Problem: I am pretty sure H is involved in a Pa, Ea or both and at this point I don’t think the distinction matters.

Background Married almost 12 years W- mid 30s, H-early 40s
No kids together h- 2 adult kids and ex wife
Faults partners are likely to find about the other:
w- Self absorbed, transactional, lacking affection, doesn’t want kids, won’t do things with h
h- Attention seeking, potential passive aggressive, fair-weather provider, inconciderate, likes talking to opposite sex, 

I will start off by saying that the dynamics of our marriage have been shaky for sometime. A major problem in the marriage thought h wont admit is that I did not know for sure if I wanted to have kids until years after we were married. Yes I know this is something people should discuss before marriage and I genuinely believed I would at some point but as the years went by and excuses and excuse I came to realization I didn’t really want to after about 9 years of marriage. H said he would like to but not a big deal though he would occasionally bring it up (he had kids when very young). Between that and my own resentment issues, H- is job hopper not very stable yet big spender. 
We always had our issues but generally thought the marriage was a decent 6.5-7/10 most times.

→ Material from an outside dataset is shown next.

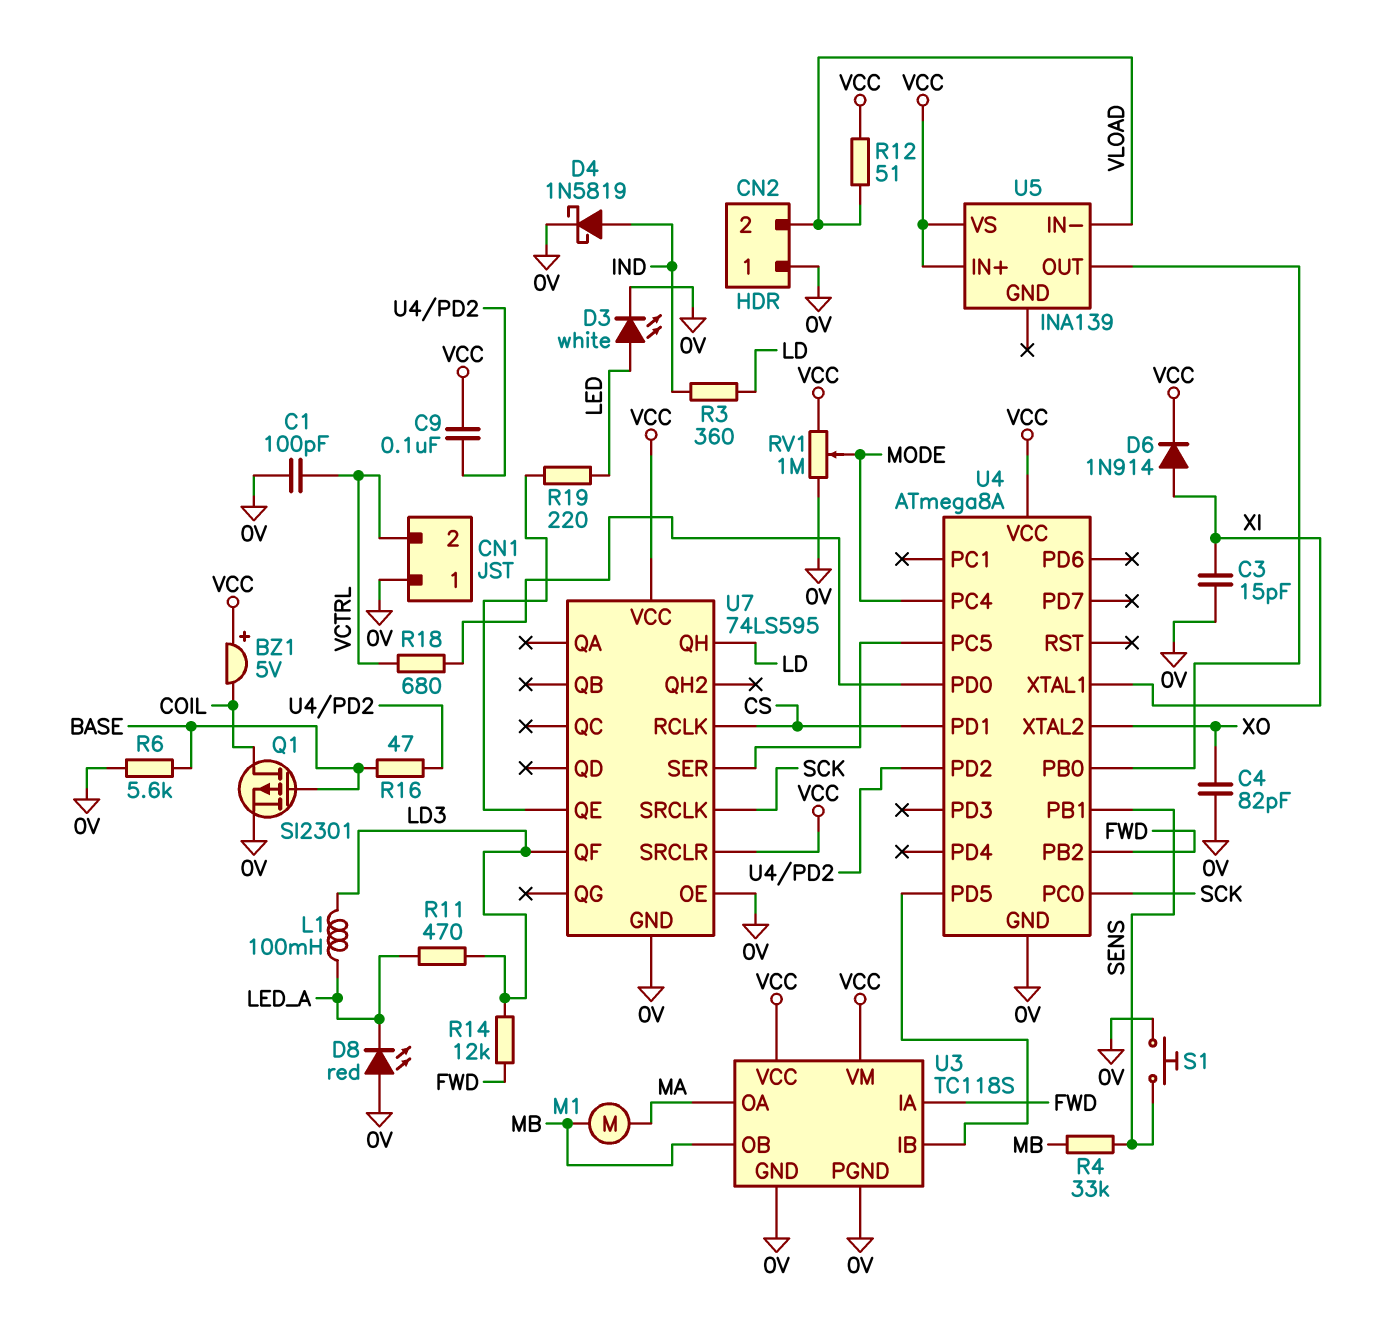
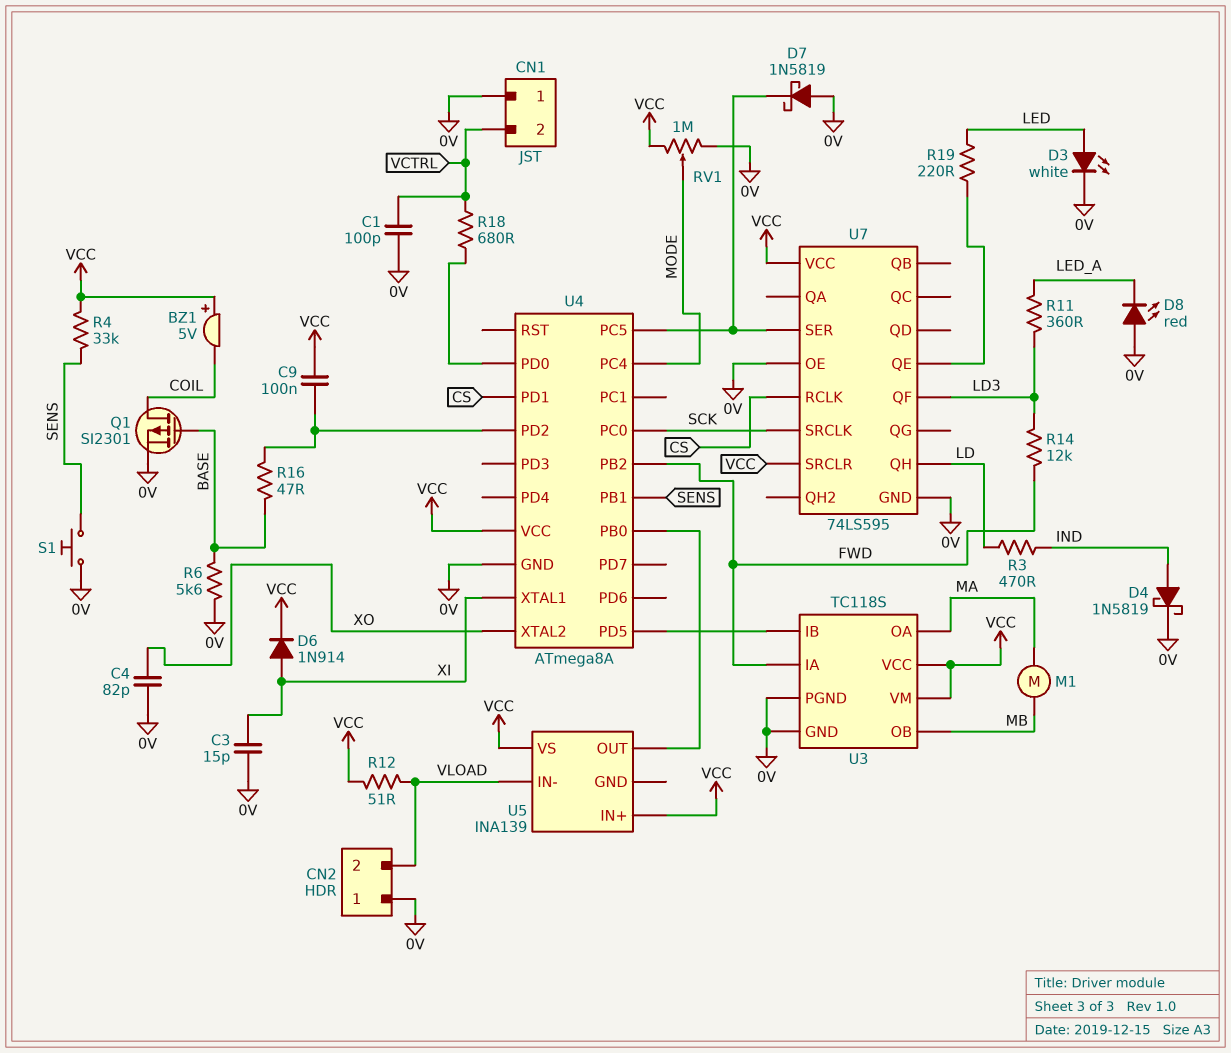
D7: none -> schottky 1N5819 (A 0V, K U4/PC5)
L1: 100mH (LD3, LED_A) -> none
R3: 360 (IND, LD) -> 470 (IND, LD)
R4: 33k (MB, SENS) -> 33k (SENS, VCC)
R11: 470 (LD3, LED_A) -> 360 (LD3, LED_A)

In the last few weeks things have come to a head in the worst way. Basically , I believe h has been having some type of encounters with women as of late and continues to talk to various women that I do not know when I have asked him not to because of things found ion the past. The problem is that I never have concrete evidence and as a result, have been subjected to gaslighting (thought didn’t realize it) and I rugssweept as clues presented them selves: i.e. dating profiles on multiple sites- he said signed up but no follow though all the way just because we were arguing, finding explicit text on phone once from women off one of these friend finder said he didn’t respond was escort but he just wanted to talk…(yea right). finding things like dual movie tickets stubs, dinner receipts for things I was not with him for yet he will deny he even saw the movie. To sum it up, there would always be an explanation for the foolessness and I was always willing to go along to get along.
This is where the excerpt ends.